Msgr. Ricardo Urioste, who was the vicar general to Archbishop Romero, said the Salvadoran church had failed to take a role in addressing the gang violence that rages through the poor neighborhoods.

“I think the church should take a more active part,” said Monsignor Urioste, taking a sharply critical view of a hierarchy that has long resisted honoring the archbishop. “I think if Monsignor Romero were here he would talk to the gangs, something no bishop is doing here. And he would be talking about injustice.”

The question now is whether Archbishop Romero’s beatification will prove to be merely a symbol or a watershed for Latin America.

Many Central Americans — almost 50 percent of Salvadorans are younger than 25 — have no direct memory of the wars that racked the region and the role that socially committed priests played.

And a generation of young people who were inspired by liberation theology in the 1970s have moved on, preferring to work in human rights, labor organizing, legal aid or economic development. They have helped to enrich civil society, where the church now plays a much smaller role.

Those who revere Archbishop Romero worry that the long-awaited official recognition may simply be an effort to soften his legacy. “It is an attempt to claim his message,” Lissette Hernández, 42, who works on rural development projects, said after a concert in the archbishop’s memory. “He was correct in the way he lived the Gospel.”

“I have mixed feelings” about the beatification, she said. “Nobody has asked for forgiveness or solved the crime.”

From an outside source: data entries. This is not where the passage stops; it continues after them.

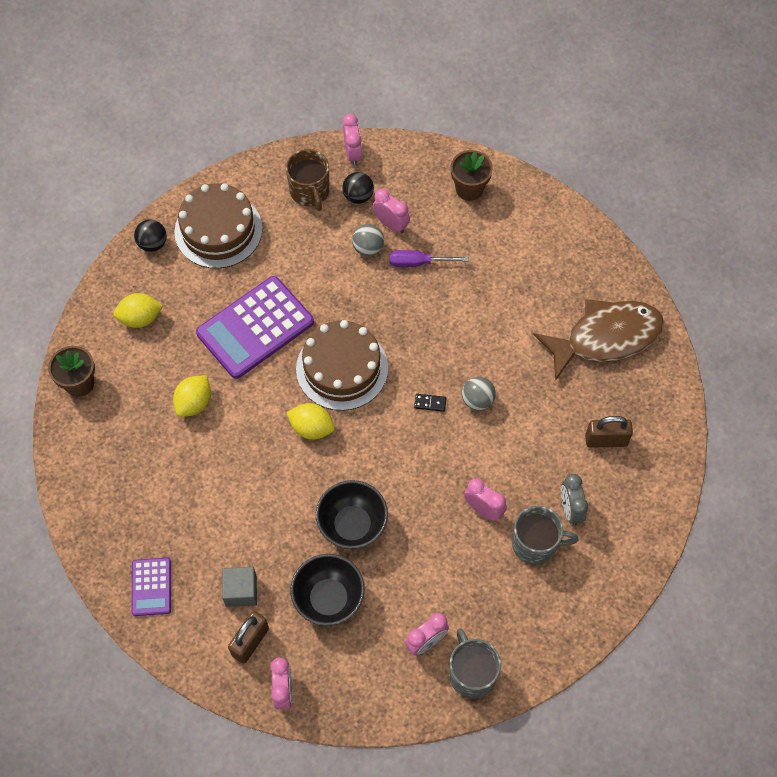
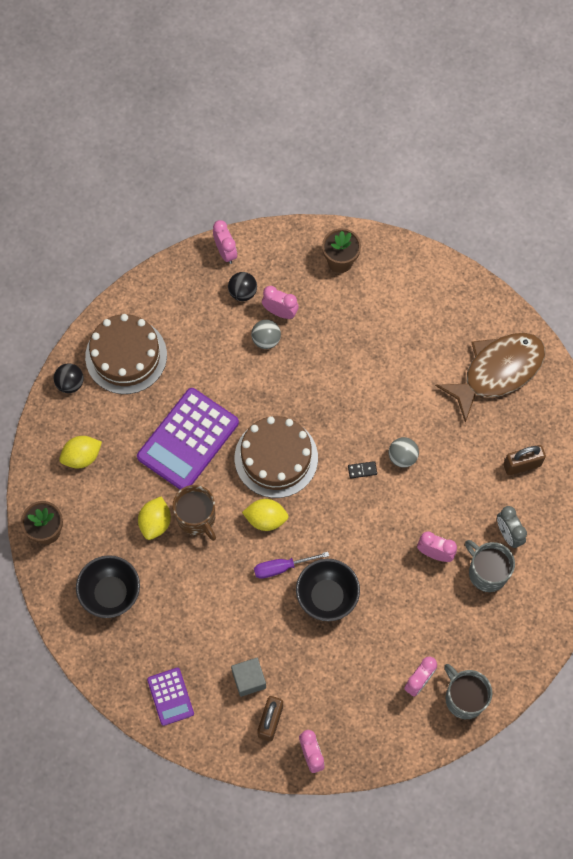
camera: 15 degrees left, 5 degrees up
(310, 192) = (198, 299): brown mug -> brown mug (197, 518)
(328, 599) = (326, 666): black bowl -> black bowl (111, 593)
(418, 263) = (314, 343): purple screwdriver -> purple screwdriver (282, 567)
(535, 544) = (487, 572): grey mug -> grey mug turned 120 degrees counterclockwise

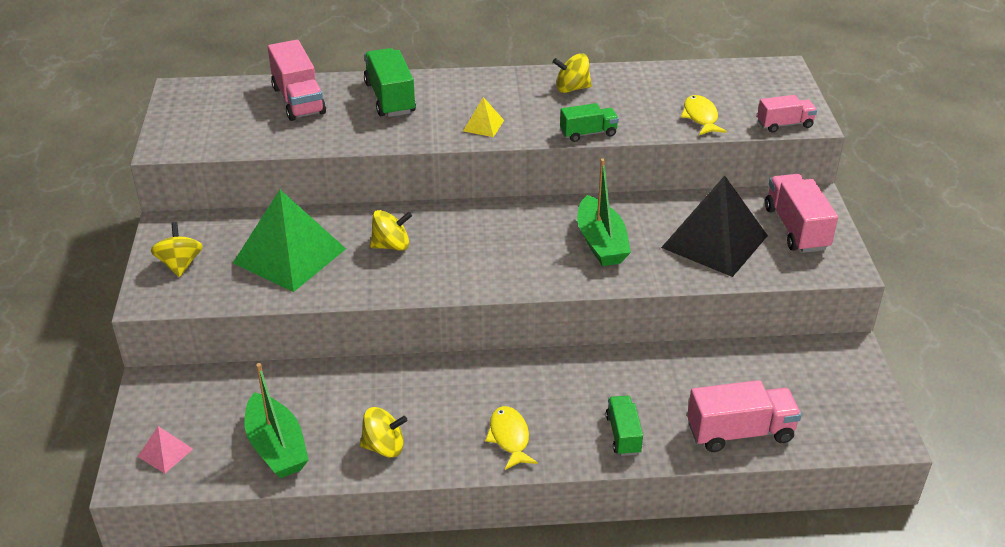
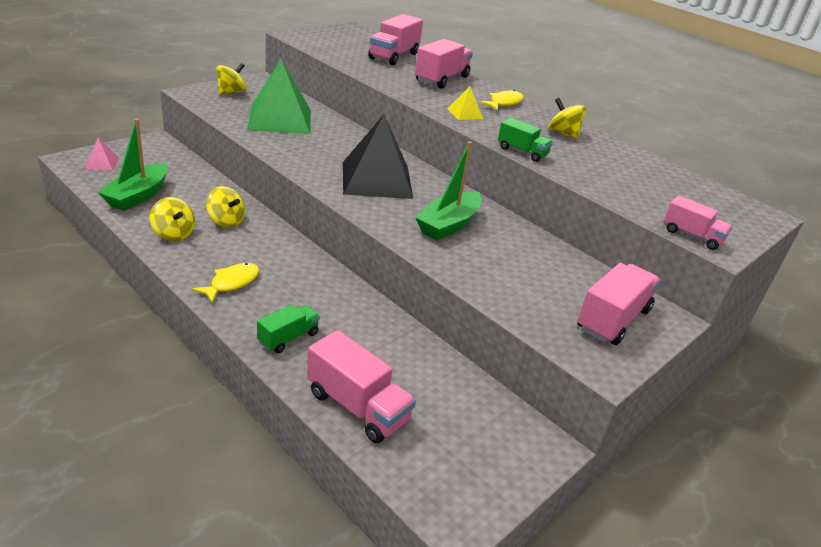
camera: 45 degrees right, 5 degrees down
(390, 98) = (442, 79): green truck -> pink truck
(391, 245) = (333, 147): yellow spinning top -> yellow spinning top (226, 221)
(700, 117) = (626, 193): yellow fish -> yellow fish (504, 103)
(714, 241) = (528, 279): black pyramid -> black pyramid (376, 180)

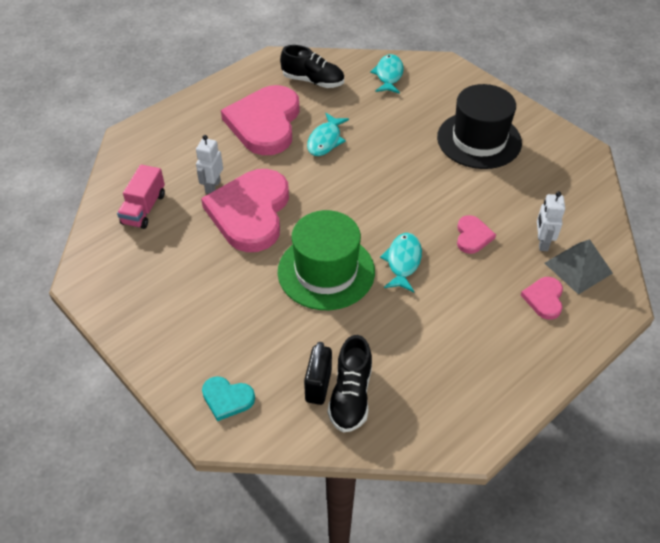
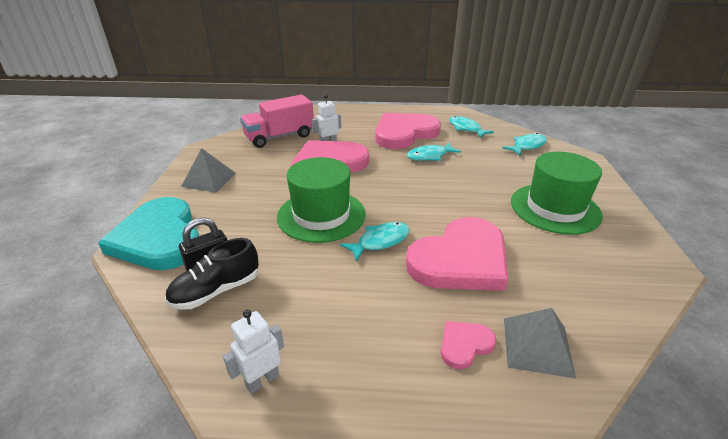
camera: 45 degrees right, 15 degrees down
(144, 209) = (279, 137): pink truck -> pink truck, size x1.51
(161, 311) = (209, 179): none -> grey pyramid
(227, 399) = (159, 238): turquoise heart -> turquoise heart, size x2.27
(313, 81) = (466, 128): black shoe -> turquoise fish
(472, 236) = (460, 260): pink heart -> pink heart, size x2.27
(479, 140) = (555, 208): black hat -> green hat
(542, 242) = (523, 303): white robot -> white robot (262, 380)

Gene Palumbo contributed reporting



The person who sent me one of the above articles is called Jim Forest.   As a young man, he worked with Dorothy Day in New York, and he received spiritual direction from Thomas Merton (Fr Luis).  He is Orthodox and a writer.  As disciple of Dorothy Day and Thomas Merton, he has written their biographies.   Not only that, he is a founder of the Orthodox Peace Fellowship with its blog InCommunion.
This podcast is the story for children of "St Nicholas and the Nine Coins".(please click on the title)   This tells us very simply of another bishop who was a saint and was brother to his fellow bishop Mgr Romero.  They both preached with their lives across the centuries the same Gospel; and they both show us that the path to sharing in Christ's divine life, the life of the Holy Trinity, (theosis) is through humble self-giving, self-emptying obedience (kenosis) which is love.   St Nicholas is known in the West as Santa Claus, or Fr Christmas; but his life was one of self-giving charity, just like Archbishop Romero.  The Christian life throughout the world and throughout the centuries is the work of the same Holy Spirit and is characterised by kenosis and theosis which are dimensions of the same reality of Grace.